# DataFrames as RDD
In the first chapter we learned about Pandas DataFrames and how great they are to work with for data science. Let's see how we can make similar objects with Spark.

## Spark SQL
In the previous sheet, we used a basic SparkContext to access our data. But what if we wanted a more robust Spark interface that could interact with SQL, Hive, and other data storage systems? That's where SparkSession comes into the picture. Part of the `pyspark.sql` package, this constructor can be connected to a wide variaty of data sources and returns a SparkSession which can be used to create RDDs. Luckily, one of the data sources is your local machine so we can access the flight csv similarly to how we did before:

In [1]:
import pyspark
sparkql = pyspark.sql.SparkSession.builder.master('local').getOrCreate()
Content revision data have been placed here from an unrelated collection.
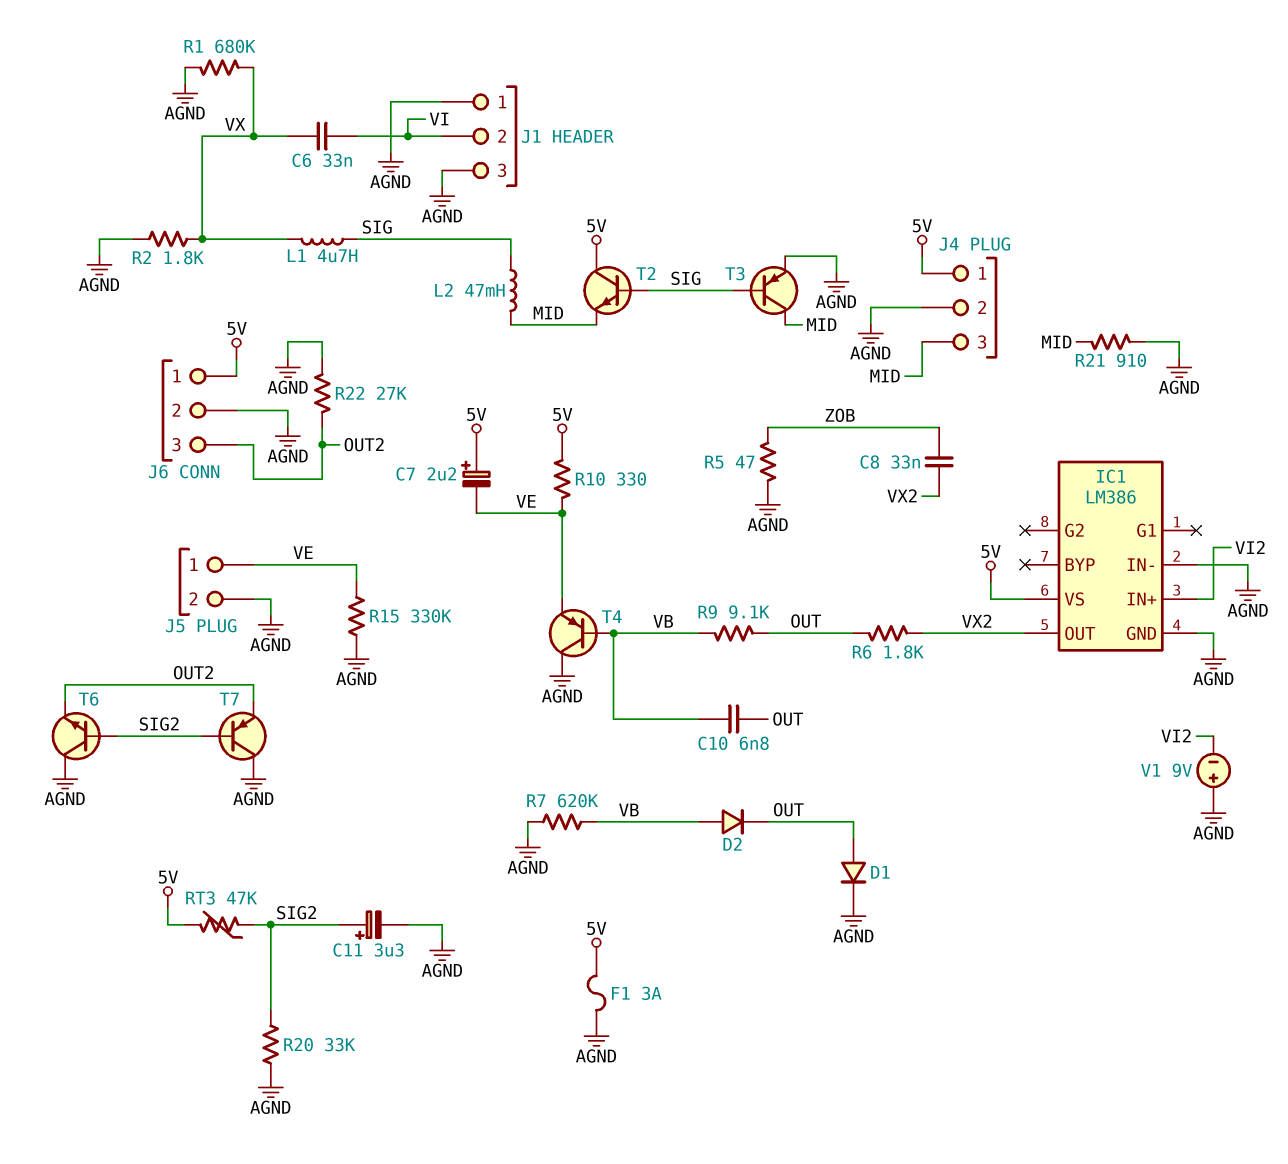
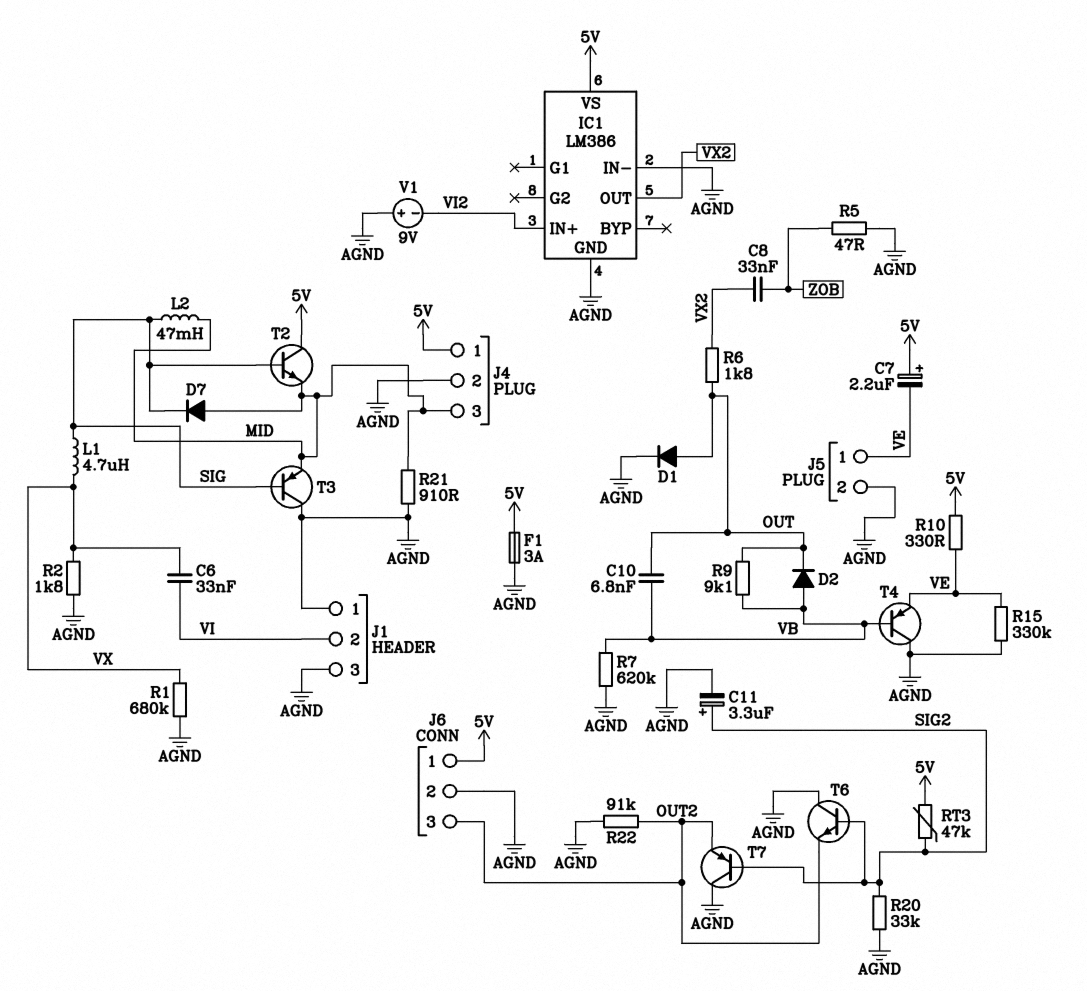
D7: none -> diode (A MID, K SIG)
R22: 27k (AGND, OUT2) -> 91k (AGND, OUT2)
T3: PNP (B SIG, C MID, E AGND) -> PNP (B SIG, C AGND, E MID)

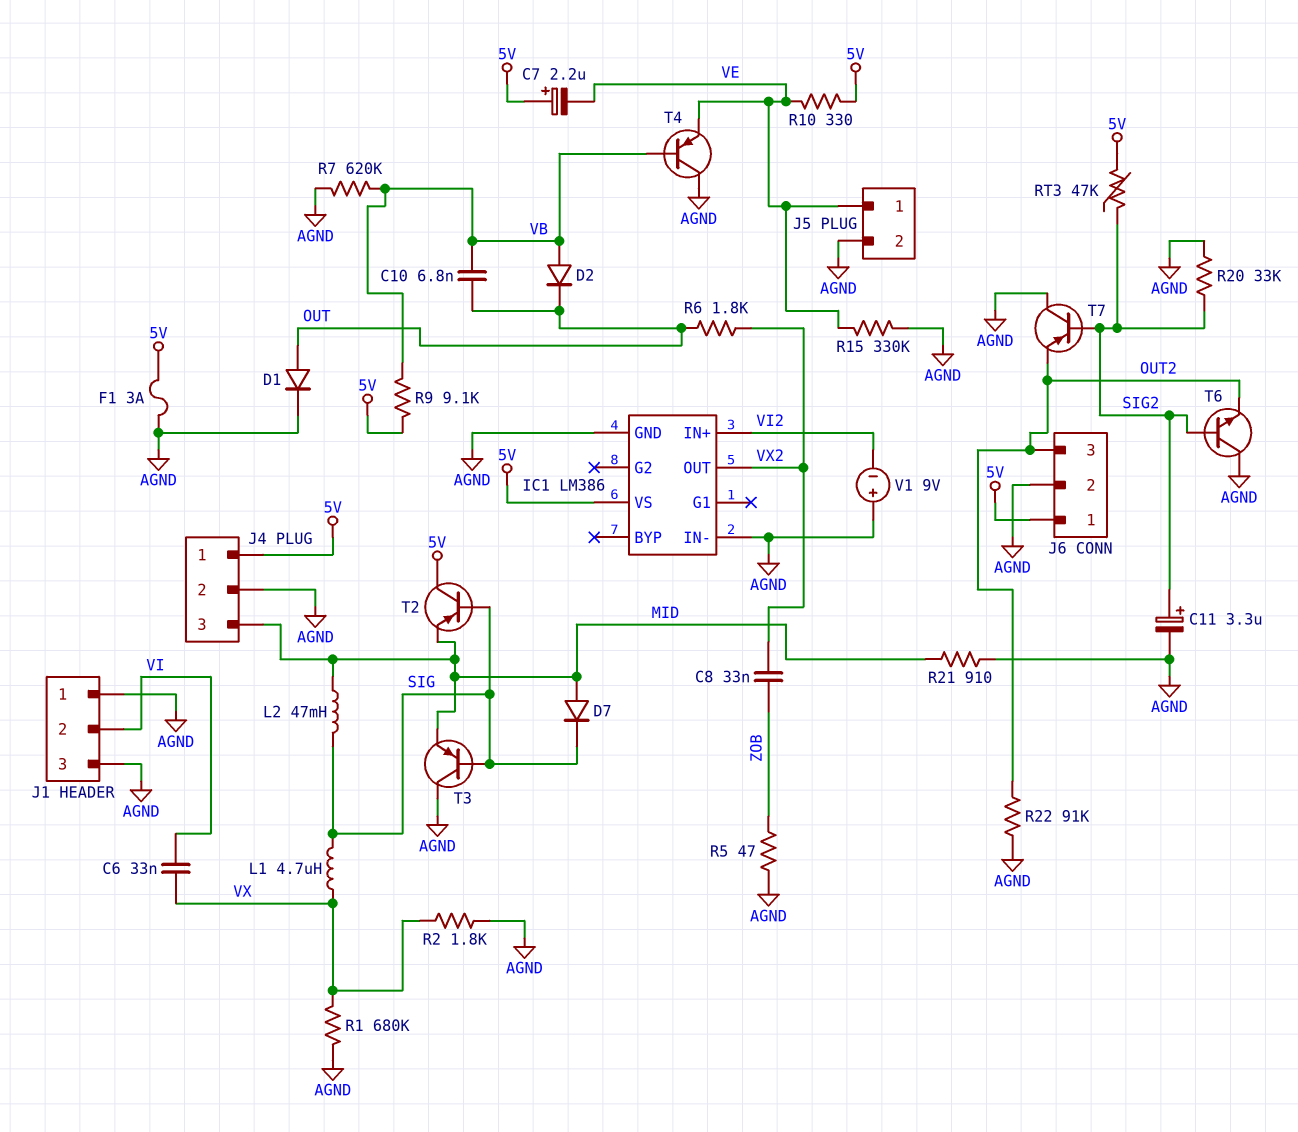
R9: 9.1k (OUT, VB) -> 9.1k (5V, VB)
T2: NPN (B SIG, C 5V, E MID) -> PNP (B SIG, C 5V, E MID)

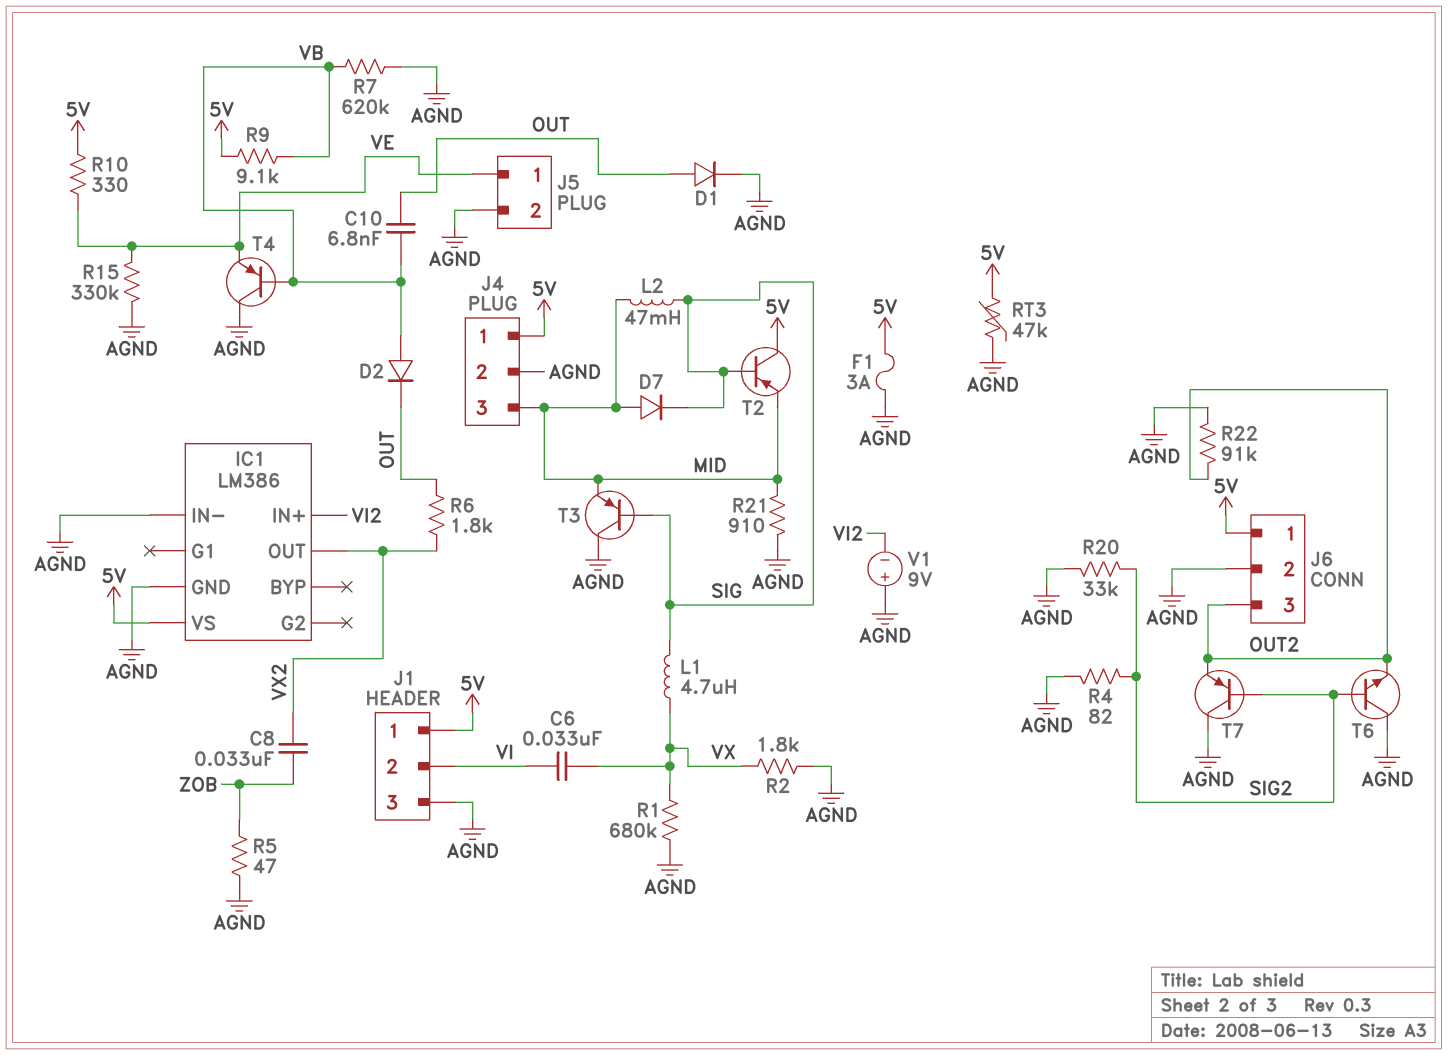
C7: 2.2uF (plus 5V, minus VE) -> none
C11: 3.3uF (plus SIG2, minus AGND) -> none
J1 pin 1: AGND -> 5V
R4: none -> 82 (AGND, SIG2)
RT3: 47k (5V, SIG2) -> 47k (5V, AGND)

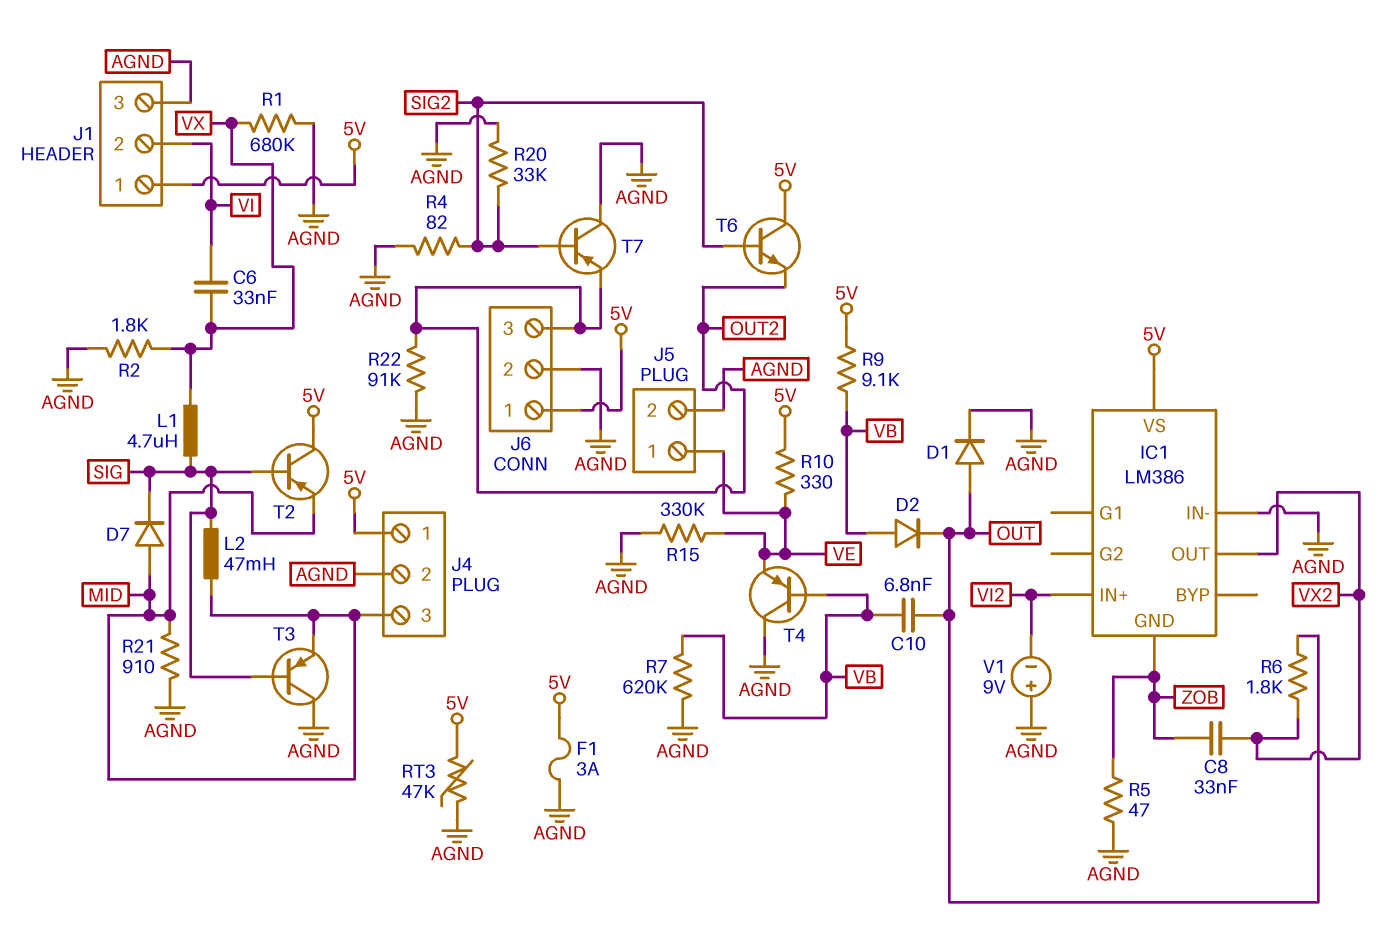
IC1 pin GND: AGND -> ZOB
T6: NPN (B SIG2, C AGND, E OUT2) -> NPN (B SIG2, C 5V, E OUT2)

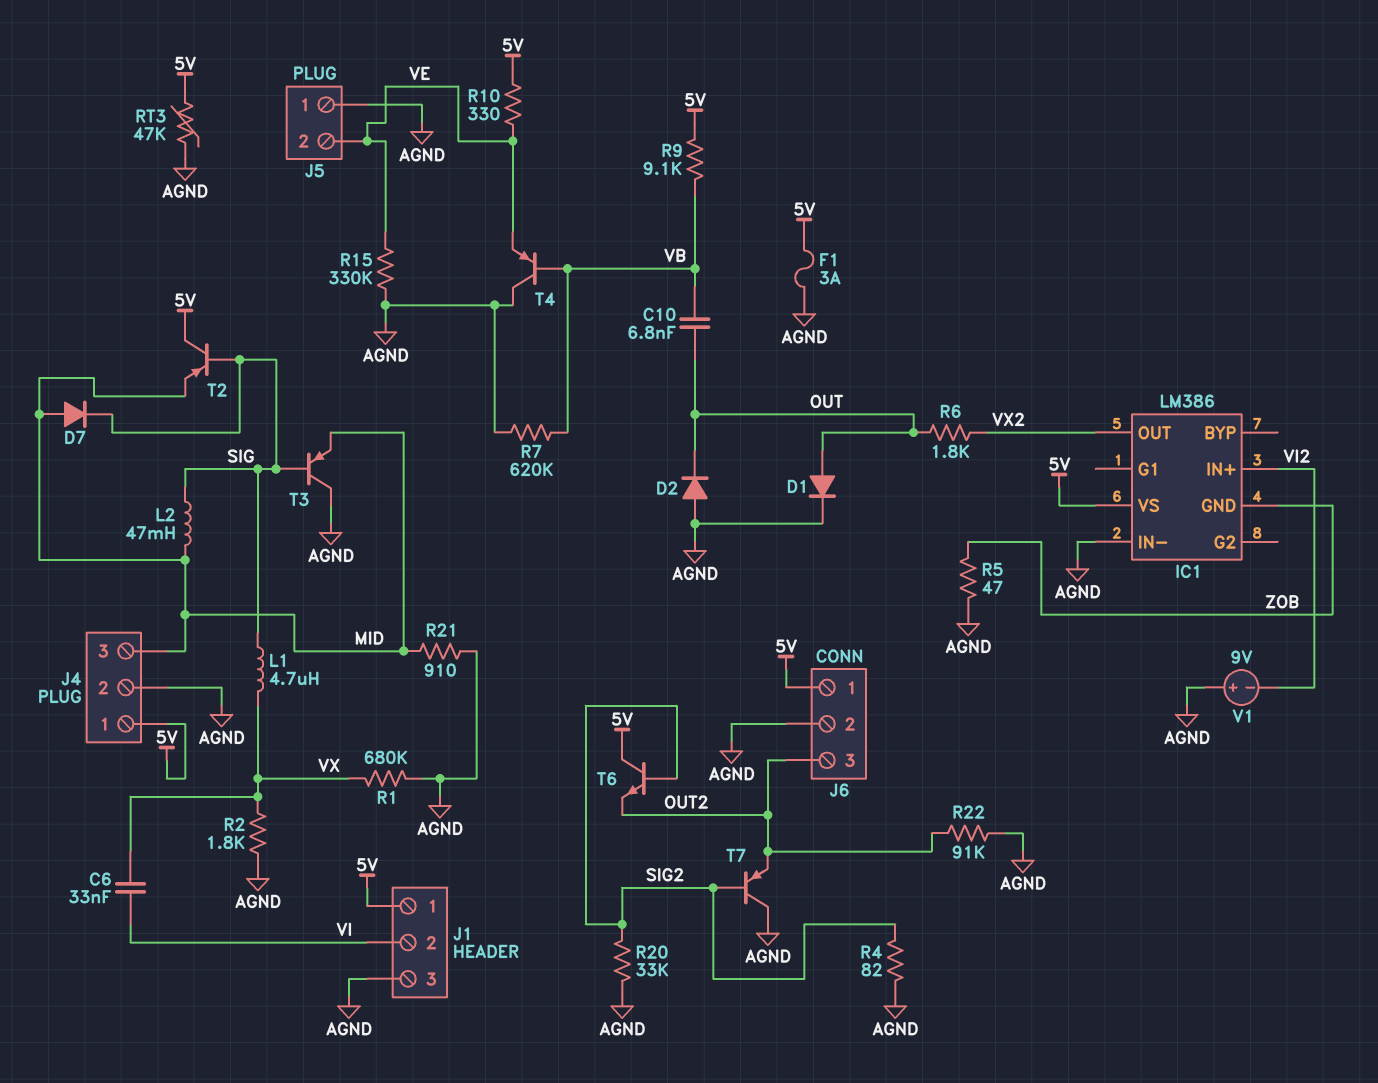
C8: 33nF (VX2, ZOB) -> none
D2: diode (A VB, K OUT) -> diode (A AGND, K OUT)
J5 pin 1: VE -> AGND
J5 pin 2: AGND -> VE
- `SparkSession.builder` is creating our session
- `.master('local')` tells the Session
- `getOrCreate()` creates a new Session since none has been created already. The builder can retrieve existing session with this function as well.

### Read flights
Now that we've got a session, let's read in the same flight data as before!

In [2]:
flight_file = '../data/flights.csv'
flight_df = sparkql.read.csv(flight_file, header=True)
print(flight_df.columns)
print(flight_df.schema)
flight_df.show(3)

['flight_date', 'airline', 'tailnumber', 'flight_number', 'src', 'dest', 'departure_time', 'arrival_time', 'flight_time', 'distance']
StructType(List(StructField(flight_date,StringType,true),StructField(airline,StringType,true),StructField(tailnumber,StringType,true),StructField(flight_number,StringType,true),StructField(src,StringType,true),StructField(dest,StringType,true),StructField(departure_time,StringType,true),StructField(arrival_time,StringType,true),StructField(flight_time,StringType,true),StructField(distance,StringType,true)))
+-----------+-------+----------+-------------+---+----+--------------+------------+-----------+--------+
|flight_date|airline|tailnumber|flight_number|src|dest|departure_time|arrival_time|flight_time|distance|
+-----------+-------+----------+-------------+---+----+--------------+------------+-----------+--------+
| 2019-11-28|     9E|    N8974C|         3280|CHA| DTW|          1300|        1455|      115.0|   505.0|
| 2019-11-28|     9E|    N901XJ|   

As we can see, this RDD has a lot of the same properties as a Pandas DataFrame! We get columns and a sechmea and can use `show(n)` to look at `n` rows of the data. We also still have RDD properties like `.count()`

In [3]:
print(flight_df.count())

12715


## DataFrame operation with an RDD
This since this `.read.csv()` has created an RDD with DataFrame properties let's try some of the DataFrame operations! They are similar to Pandas options but Pyspark does have some differences
### Change column data type
As we can see from the `flight_df.schema` since no schema information was supplied, everything was read in as `StringType`. Let's change the date columns to the correct type. First we have to import the desired data type, in the case `DateType`

In [4]:
from pyspark.sql.types import DateType
flight_df = flight_df.withColumn('flight_date', flight_df['flight_date'].cast(DateType()))
print(flight_df.schema)

StructType(List(StructField(flight_date,DateType,true),StructField(airline,StringType,true),StructField(tailnumber,StringType,true),StructField(flight_number,StringType,true),StructField(src,StringType,true),StructField(dest,StringType,true),StructField(departure_time,StringType,true),StructField(arrival_time,StringType,true),StructField(flight_time,StringType,true),StructField(distance,StringType,true)))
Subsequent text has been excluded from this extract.